The still unknown fate of Flight 370, which vanished from civilian radar on a nighttime flight from Kuala Lumpur to Beijing on March 8, has riveted the flying public and baffled experts. The backdrop is also compelling even if far removed from the headlines.
Air travel in Asia is surging as the middle class gets bigger, discount airlines proliferate and business ties with the rest of the world deepen. Airports are scrambling to expand as they bulge with passengers and an upstart Indonesian carrier has given Boeing and Airbus their biggest jet orders ever.
The region’s economic boom, seeded in the early 1990s by China’s embrace of market style reforms, is the underlying reason.
“When you’re poor you can’t afford to fly,” said Andrew Herdman, director general of the Association of Asia Pacific Airlines. “The big development of the demographics of Asia in the past 20 years has been the sheer number of people who have been lifted out of poverty into that middle income segment” of $10-$100 of disposable income a day.
The International Air Transport Association has forecast airline passengers to grow by 31 percent worldwide between 2012 and 2017. For Asia, that will mean the number of passengers increases an average of 6.3 percent each year, nearly three times as fast at the US.
Routes within or connected to China will be the single largest driver of growth, accounting for nearly a quarter of the additional 300 million passengers during those six years.
Whether the Malaysia Airlines jet succumbed to a sudden catastrophe, hijacking or malicious pilot action, it is unlikely to change a two decade trend of ever more travelers, routes and planes.
“People become cautious about a particular airline for a while but you don’t see travel patterns change,” said Herdman.
Asian demand is a big reason why airlines are on the largest jet-buying spree in aviation history, ordering more than 8,200 new planes from Airbus and Boeing in the past five years. There are now 24 planes rolling off assembly lines each week, up from 11 a decade ago. And that rate is expected to keep climbing.

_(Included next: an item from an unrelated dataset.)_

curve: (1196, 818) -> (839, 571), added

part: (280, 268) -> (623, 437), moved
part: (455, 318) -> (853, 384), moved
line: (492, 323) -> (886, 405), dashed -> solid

The bulk of the planes are going to new or quickly-growing airlines that serve the expanding middle class in China, India and Southeast Asia.
In Asia alone, Airbus has 1,375 unfilled airplane orders or about a quarter of its worldwide order book.
The low cost carriers are the hungriest buyers. Malaysia-based AirAsia and its affiliate AirAsia X together have orders for 385 new planes. Those new planes alone have enough seats to put an additional 60,000 passengers in the sky at the same time. Many of those planes will make multiple flights a day, sending that figure even higher.
Indonesia’s Lion Air has an order for 234 jets from Airbus and another 301 from Boeing. That’s in additional to the 107 Boeing jets it currently flies.
They’re just two of the numerous low budget airlines that have opened up in the past decade, mostly in Southeast Asia, to service the growing demand for affordable air travel.
Even China, which for years has enforced restrictive policies aimed at supporting the three dominant state-owned carriers, is starting to give budget airlines a chance.
Last month, China’s aviation regulator, the Civil Aviation Administration of China, said it would lower barriers for setting up a low cost airline, simplify approval procedures, cut charges for airports in lower-tier cities and encourage older airports to revamp terminals for budget carriers.
“The reins are loosened,” said Will Horton, an analyst at CAPA The Center for Aviation.
To keep up, Asian governments are scrambling to build new terminals and runways.
Singapore, a wealthy city-state off the southern tip of peninsular Malaysia, expects additions to its airport will within a decade more than double the number of passengers it can handle yearly to 135 million.
Airport construction is most rampant in China, with authorities in the world’s second-biggest economy authorizing the construction of dozens of new airports and the expansion of others.
“It is clear that airport infrastructure must be expanded to accommodate demand,” said Campbell Wilson, CEO of Singapore-based budget carrier Scoot.
He said several airports in the region are already operating near or at capacity including Hong Kong, Bangkok’s Suvarnabhumi, Manila, Jakarta and Beijing.
“Many more airports will soon reach their limits,” said Wilson.